I previously posted about the lawsuit by Widener Law School Professor Lawrence Connell.  Widener is seeking to terminate Connell after Connell used a hypothetical example in his criminal law class of the Widener Dean being attacked, and a small number of students alleged that Connell made racist and/or sexist statements in class.  A Widener faculty committee has recommended that the charges be dropped, but Widener is pursuing termination proceedings.

Conell has filed suit, but there also is an administrative hearing at Widener on June 6.  Connell will not be attending the hearing because of a death in the immediate family, but has submitted affidavits by a variety of people, including two students.  Numerous students also previously sent e-mails of support.

In the affidavits of Danielle Oppenheim and Samuel Elbardissi, the students take issue and put in context the supposedly racist and/or sexist statements made by Connell.  You can read the affidavits, but the short version is that the complaining students have taken comments out of context, failing to distinguish Connell’s explanation of case background (in which racism was a factor) from Connell’s personal opinion. 

So when Connell discussed in class how Bernie Goetz’s subjective perception of blacks being responsible for crime contributed to Goetz’s defense, the students took this as an affirmative statement by Connell that blacks were responsible for crime.  (Oppenheim Aff’t at pars. 23-25, Elbardissi Aff’t at par. 10)

Equally troubling is that two complaining students repeatedly created confrontations with Connell in class over such misperceptions of racism.  As explained by Elbardissi:

33. Two incidents occurred in the class that required the other students to take notice.

34. The first student, who sat middle of the class in the second row, raised her hand as we had just finished a case. The issue was, as I recall, referencing another note in the casebook that dealt with racial profiling and the latitude that officers have in making their determinations whether to stop or not.

35. Professor Connell had gone over the note and discussed the statistics that pointed to blacks being heavily targeted by police. The student raised her hand. When called upon, the student started her response, in an aggressive tone, with the words “I don’t know what you agenda is … ” Her comments lasted about 45 second to a minute, to which Professor Connell replied, “If you can tell me what I have said that makes you think I have an agenda, I will gladly respond to your question.” The student continued with her tone and Professor Connell said that we were going to move on.

36. I have been with this student in other classes and her approach, at times, is to take personal the topics at hand. When such a situation arises, her tone and aggressiveness to attack the situation that is very personal to her is similar to what occurred on that day.

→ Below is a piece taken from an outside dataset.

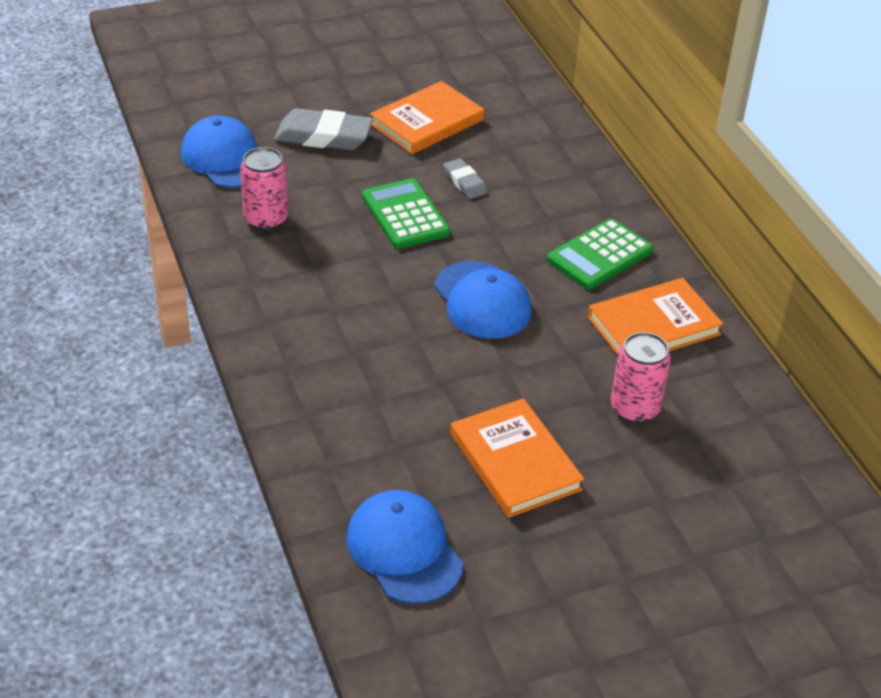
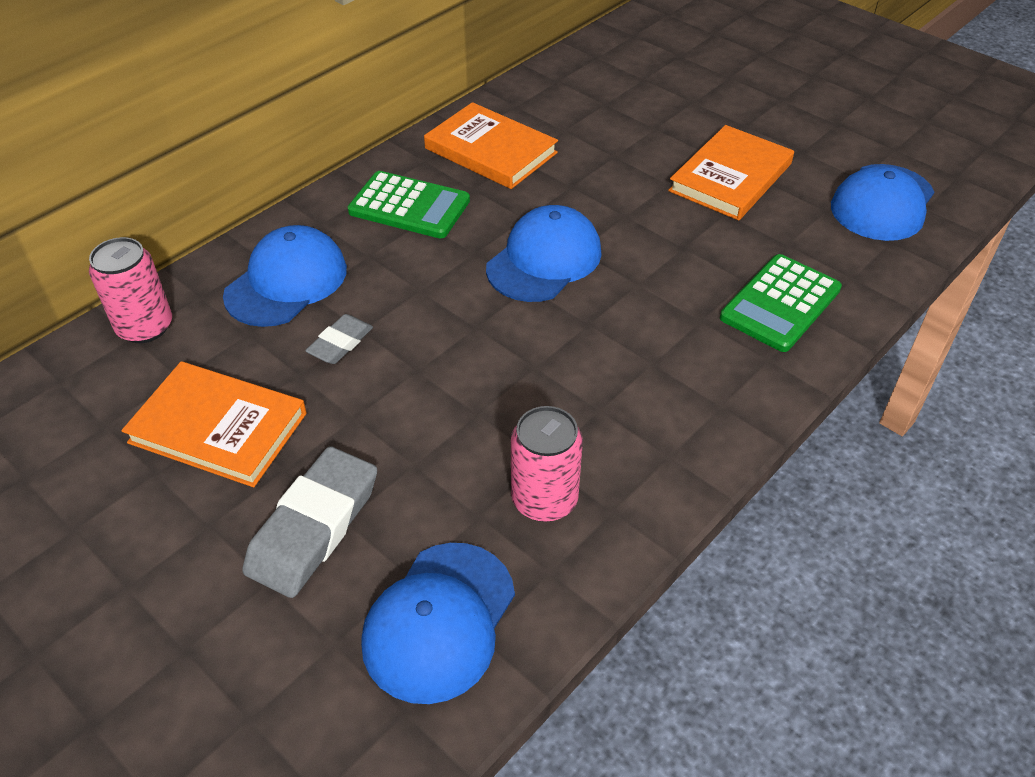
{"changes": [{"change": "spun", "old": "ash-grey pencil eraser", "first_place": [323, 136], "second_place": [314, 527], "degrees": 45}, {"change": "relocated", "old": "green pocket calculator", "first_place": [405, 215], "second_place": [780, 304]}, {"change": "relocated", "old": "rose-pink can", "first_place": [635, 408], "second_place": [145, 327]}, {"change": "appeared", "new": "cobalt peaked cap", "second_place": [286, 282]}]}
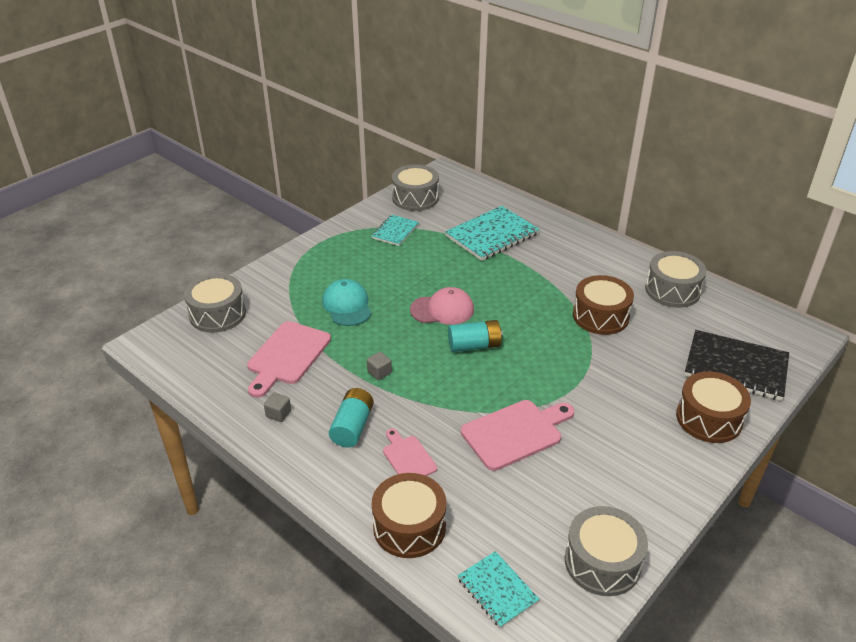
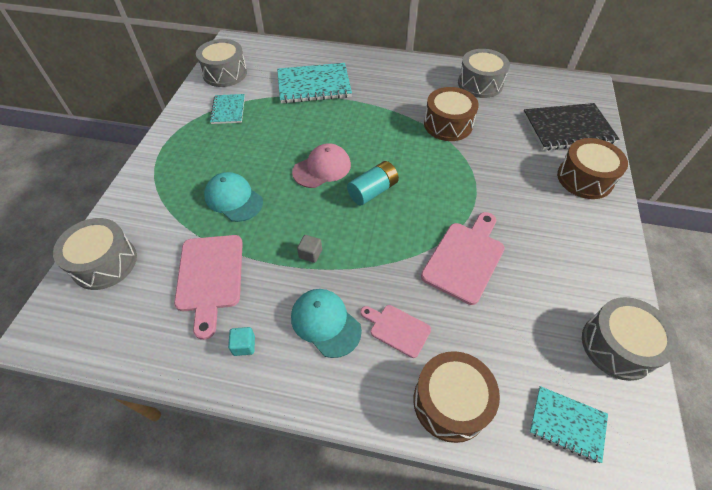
{"changes": [{"change": "spun", "old": "turquoise notepad", "first_place": [492, 235], "second_place": [314, 85], "degrees": 60}, {"change": "exchanged", "old": "turquoise power cell", "new": "turquoise peaked cap", "first_place": [352, 427], "second_place": [325, 323]}, {"change": "colour", "old": "ash-grey cube", "new": "turquoise cube", "first_place": [278, 414], "second_place": [244, 345]}]}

37. On a separate day, Professor Connell had opened the floor for a question he had posed. A student, sitting two to three rows behind me, was called on to answer the question. The student asked a question and Professor Connell asked her to answer his.  Her response to this request was “You never answer mine. Why should I answer yours?”‘ The situation was awkward for the class who had seen tension from these two students build over the semester. Professor Connell did not continue the tirade, but simply stated “That when you answer my question first, I will answer yours.” and then moved on to another student on the opposite side of the room.

38 . I am currently in class with this student. Unfortunately, her comments in response to the professor’s question or the general topic at hand, tends to start with “1 believe” or ” I think.” and never addresses the question posed or the topic at hand . I have no issue with this person, but the consistency that a [sic] the train of subtantive learning gets derailed when she participates is too consistent to not notice.

The charges against Connell have a similar feel to a Media Matters or Think Progress story, in which sentences or clauses from sentences are presented without any context or out of context and spun into a tale of supposed racism by people with an agenda.

Widener Law School should not be proud that it has brought the worst aspects of the blogosphere into its classrooms.